WHAT TO PRODUCE:
Extract every line from the records below that contains the word "hatch".

######

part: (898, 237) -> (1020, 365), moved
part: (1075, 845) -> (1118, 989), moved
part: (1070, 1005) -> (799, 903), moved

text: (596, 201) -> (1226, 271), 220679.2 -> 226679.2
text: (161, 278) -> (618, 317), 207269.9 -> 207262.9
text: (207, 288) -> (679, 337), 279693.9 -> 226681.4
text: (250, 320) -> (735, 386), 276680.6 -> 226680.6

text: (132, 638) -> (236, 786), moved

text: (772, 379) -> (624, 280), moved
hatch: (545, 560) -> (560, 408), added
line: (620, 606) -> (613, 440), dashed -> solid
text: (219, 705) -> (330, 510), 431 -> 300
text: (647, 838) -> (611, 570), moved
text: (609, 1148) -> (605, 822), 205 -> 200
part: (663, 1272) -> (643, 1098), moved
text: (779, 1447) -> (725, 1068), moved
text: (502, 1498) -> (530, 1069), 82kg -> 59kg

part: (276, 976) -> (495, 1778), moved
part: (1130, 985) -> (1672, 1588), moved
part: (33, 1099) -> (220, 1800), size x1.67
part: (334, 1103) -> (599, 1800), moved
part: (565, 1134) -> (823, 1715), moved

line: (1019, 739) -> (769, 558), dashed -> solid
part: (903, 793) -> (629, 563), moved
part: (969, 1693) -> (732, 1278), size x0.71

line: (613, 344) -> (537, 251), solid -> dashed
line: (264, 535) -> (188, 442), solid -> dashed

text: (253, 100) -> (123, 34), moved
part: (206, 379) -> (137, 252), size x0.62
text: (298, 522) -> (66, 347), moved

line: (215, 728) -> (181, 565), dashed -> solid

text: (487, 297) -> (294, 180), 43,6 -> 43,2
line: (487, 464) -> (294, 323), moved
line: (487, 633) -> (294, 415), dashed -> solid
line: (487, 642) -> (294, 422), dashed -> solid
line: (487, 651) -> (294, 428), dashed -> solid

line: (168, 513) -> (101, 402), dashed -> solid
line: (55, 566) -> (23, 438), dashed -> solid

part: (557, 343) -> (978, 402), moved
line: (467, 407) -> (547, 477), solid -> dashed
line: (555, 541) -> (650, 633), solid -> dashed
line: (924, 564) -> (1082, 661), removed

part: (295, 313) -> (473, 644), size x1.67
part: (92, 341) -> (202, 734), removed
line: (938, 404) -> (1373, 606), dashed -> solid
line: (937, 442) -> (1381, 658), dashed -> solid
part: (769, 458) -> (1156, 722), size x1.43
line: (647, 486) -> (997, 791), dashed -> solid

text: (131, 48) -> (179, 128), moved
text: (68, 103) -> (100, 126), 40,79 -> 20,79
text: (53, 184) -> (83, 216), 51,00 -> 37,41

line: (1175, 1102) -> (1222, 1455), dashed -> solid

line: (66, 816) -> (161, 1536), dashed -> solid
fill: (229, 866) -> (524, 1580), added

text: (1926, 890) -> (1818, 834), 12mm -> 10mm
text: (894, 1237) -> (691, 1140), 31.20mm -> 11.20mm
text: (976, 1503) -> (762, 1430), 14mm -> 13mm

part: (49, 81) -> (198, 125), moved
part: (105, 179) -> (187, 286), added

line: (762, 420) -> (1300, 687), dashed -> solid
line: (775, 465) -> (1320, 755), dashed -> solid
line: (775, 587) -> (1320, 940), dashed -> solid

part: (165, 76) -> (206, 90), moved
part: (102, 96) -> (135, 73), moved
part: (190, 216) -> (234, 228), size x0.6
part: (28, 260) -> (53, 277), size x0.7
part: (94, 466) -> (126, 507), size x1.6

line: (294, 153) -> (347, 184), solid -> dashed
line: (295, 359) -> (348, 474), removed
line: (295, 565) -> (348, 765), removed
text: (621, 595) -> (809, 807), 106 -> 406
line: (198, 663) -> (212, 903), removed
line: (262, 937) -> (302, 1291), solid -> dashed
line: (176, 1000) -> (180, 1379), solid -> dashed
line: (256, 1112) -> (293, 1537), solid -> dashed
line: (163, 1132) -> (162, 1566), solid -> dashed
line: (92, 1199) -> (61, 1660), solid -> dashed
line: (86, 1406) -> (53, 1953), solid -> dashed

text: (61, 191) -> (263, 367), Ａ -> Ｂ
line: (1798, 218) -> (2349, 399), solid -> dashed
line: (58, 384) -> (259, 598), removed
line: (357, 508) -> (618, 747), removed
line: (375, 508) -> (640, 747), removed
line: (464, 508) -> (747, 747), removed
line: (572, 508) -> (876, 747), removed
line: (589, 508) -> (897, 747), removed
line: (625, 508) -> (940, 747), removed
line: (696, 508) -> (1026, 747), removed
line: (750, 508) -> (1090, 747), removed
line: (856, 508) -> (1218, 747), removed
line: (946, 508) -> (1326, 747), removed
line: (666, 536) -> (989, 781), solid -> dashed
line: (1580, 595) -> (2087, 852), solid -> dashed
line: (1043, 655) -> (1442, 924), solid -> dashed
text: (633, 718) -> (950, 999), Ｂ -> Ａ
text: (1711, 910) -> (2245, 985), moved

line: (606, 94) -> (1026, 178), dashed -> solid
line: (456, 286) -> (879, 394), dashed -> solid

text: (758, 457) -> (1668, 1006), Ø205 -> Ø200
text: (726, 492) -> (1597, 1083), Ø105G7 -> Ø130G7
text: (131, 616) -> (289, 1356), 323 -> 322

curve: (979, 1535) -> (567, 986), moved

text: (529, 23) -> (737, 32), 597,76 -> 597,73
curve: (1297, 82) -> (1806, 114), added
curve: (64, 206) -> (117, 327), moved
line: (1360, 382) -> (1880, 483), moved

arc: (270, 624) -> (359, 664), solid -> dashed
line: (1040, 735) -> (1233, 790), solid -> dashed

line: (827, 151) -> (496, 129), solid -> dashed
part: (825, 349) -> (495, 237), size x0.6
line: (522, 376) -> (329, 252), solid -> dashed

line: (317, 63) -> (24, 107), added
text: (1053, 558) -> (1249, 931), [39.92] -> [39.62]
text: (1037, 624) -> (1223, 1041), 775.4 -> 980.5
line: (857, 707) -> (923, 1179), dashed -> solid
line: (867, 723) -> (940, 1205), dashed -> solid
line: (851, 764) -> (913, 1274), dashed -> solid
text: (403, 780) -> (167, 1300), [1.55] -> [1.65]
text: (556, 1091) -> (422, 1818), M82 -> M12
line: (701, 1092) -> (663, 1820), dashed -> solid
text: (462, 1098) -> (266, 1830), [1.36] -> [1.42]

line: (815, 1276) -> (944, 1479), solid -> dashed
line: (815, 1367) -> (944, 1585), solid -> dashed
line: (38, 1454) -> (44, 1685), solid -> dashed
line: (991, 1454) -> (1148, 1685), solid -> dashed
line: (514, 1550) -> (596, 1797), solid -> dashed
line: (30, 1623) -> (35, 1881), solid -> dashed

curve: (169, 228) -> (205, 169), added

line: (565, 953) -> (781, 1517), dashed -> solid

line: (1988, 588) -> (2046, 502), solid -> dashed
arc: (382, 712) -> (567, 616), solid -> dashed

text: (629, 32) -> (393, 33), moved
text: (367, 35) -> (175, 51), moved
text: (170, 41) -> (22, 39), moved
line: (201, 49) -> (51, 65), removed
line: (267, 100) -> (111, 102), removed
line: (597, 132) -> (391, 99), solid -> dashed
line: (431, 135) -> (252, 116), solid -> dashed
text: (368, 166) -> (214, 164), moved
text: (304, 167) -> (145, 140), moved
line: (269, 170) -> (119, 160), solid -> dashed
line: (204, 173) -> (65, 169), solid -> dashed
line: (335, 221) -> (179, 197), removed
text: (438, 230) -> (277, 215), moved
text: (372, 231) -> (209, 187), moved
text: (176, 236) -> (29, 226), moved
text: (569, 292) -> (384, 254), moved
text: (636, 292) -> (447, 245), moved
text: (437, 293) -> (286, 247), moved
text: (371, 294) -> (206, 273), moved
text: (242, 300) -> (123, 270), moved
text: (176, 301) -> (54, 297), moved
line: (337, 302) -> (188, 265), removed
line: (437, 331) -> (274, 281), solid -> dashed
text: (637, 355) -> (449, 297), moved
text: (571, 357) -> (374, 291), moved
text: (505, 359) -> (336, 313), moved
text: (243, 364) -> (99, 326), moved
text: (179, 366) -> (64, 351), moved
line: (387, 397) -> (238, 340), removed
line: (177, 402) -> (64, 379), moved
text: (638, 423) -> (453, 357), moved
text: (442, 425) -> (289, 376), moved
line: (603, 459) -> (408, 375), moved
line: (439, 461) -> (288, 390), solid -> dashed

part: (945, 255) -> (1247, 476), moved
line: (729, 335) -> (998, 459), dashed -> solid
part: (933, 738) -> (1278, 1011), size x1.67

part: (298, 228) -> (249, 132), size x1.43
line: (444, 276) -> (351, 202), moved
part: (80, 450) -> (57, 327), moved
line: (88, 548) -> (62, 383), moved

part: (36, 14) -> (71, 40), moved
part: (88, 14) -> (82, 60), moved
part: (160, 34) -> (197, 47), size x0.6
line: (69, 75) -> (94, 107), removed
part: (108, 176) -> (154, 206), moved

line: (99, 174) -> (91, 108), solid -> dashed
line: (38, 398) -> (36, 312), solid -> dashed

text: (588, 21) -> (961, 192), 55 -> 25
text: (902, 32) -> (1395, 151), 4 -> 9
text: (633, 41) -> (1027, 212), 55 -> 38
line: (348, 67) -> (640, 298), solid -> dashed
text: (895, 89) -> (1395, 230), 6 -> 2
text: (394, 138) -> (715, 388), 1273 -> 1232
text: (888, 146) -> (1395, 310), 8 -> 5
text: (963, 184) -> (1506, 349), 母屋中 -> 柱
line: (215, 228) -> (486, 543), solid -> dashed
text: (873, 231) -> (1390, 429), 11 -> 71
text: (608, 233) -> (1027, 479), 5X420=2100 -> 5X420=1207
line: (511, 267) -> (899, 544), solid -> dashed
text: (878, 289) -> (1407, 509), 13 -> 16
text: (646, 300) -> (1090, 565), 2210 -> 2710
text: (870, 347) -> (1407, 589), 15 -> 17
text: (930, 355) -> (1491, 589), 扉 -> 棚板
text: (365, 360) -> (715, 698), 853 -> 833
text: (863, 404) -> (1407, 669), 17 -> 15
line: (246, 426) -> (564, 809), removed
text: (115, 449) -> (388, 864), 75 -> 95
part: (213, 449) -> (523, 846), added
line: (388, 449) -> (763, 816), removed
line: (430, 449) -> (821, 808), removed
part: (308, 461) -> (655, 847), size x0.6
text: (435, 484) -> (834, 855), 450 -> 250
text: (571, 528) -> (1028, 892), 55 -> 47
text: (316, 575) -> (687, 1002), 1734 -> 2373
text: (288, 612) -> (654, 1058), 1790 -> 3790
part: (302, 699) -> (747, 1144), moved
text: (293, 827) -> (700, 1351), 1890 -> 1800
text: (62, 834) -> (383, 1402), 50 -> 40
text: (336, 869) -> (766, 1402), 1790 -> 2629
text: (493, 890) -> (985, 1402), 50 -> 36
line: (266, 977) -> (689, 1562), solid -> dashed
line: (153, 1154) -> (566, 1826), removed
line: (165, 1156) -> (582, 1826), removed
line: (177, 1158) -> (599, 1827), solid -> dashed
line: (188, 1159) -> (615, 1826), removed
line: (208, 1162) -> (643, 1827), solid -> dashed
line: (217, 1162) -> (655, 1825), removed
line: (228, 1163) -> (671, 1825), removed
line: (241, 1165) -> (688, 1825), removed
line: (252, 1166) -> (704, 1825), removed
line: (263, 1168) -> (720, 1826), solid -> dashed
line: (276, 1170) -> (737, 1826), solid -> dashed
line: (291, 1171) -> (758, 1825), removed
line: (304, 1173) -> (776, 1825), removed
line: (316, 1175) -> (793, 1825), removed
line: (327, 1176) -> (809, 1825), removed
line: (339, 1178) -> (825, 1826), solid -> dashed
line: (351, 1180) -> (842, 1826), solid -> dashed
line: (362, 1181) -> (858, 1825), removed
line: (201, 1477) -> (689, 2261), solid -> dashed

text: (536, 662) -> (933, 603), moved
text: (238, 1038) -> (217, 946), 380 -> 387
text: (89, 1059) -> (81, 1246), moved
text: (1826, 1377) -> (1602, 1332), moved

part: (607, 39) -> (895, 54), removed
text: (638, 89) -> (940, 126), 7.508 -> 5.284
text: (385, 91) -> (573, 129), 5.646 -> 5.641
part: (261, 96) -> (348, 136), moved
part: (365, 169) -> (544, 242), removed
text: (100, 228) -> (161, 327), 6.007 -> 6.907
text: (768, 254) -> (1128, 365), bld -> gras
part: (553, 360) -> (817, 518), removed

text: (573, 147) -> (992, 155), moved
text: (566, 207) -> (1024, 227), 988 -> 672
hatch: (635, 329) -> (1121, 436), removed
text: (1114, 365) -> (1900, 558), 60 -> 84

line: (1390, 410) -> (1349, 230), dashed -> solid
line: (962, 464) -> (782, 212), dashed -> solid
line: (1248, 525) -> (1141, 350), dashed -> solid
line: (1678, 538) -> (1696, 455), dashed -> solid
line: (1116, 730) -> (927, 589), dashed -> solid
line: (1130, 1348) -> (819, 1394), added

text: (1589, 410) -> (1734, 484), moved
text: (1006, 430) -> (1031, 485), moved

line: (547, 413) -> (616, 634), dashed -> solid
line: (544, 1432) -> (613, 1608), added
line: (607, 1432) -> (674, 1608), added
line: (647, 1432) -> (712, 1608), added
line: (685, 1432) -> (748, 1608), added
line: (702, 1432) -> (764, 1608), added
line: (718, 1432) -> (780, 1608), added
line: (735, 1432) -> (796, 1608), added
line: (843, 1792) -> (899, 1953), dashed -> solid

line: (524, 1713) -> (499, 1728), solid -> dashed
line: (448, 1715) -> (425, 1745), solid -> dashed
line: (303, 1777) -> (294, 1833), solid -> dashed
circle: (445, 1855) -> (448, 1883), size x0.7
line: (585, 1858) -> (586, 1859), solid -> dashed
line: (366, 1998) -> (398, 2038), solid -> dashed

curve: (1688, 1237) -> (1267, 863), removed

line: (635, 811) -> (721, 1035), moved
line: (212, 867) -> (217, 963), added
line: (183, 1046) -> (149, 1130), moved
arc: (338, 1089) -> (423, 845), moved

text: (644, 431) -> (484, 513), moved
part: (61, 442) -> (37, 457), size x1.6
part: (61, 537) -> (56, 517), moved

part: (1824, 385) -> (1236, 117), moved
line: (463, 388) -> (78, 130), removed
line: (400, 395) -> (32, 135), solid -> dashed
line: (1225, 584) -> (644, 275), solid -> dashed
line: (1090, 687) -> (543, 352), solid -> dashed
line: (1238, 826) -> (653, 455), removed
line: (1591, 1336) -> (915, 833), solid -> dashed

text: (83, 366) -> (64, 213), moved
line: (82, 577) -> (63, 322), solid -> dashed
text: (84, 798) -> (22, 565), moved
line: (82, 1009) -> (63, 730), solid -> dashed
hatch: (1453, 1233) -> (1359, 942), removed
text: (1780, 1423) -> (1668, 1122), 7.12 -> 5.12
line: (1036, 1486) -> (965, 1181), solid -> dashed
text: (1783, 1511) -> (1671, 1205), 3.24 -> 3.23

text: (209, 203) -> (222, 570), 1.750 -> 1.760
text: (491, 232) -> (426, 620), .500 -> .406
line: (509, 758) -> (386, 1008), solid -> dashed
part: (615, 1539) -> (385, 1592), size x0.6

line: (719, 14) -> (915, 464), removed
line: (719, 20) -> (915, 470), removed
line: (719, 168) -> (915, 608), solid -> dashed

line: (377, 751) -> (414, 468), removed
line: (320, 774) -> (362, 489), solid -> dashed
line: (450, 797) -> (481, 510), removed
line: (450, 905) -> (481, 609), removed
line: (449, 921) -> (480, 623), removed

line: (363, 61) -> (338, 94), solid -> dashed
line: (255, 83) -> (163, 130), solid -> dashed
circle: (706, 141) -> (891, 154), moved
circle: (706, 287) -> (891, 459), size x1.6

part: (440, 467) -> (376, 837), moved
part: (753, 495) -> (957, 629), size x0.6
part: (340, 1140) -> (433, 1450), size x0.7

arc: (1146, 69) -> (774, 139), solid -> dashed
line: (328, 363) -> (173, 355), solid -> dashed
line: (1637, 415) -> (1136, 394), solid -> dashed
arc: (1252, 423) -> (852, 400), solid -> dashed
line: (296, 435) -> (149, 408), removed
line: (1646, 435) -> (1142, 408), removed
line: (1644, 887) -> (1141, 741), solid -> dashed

######

RESULT FOR THIS TASK:
hatch: (545, 560) -> (560, 408), added
hatch: (635, 329) -> (1121, 436), removed
hatch: (1453, 1233) -> (1359, 942), removed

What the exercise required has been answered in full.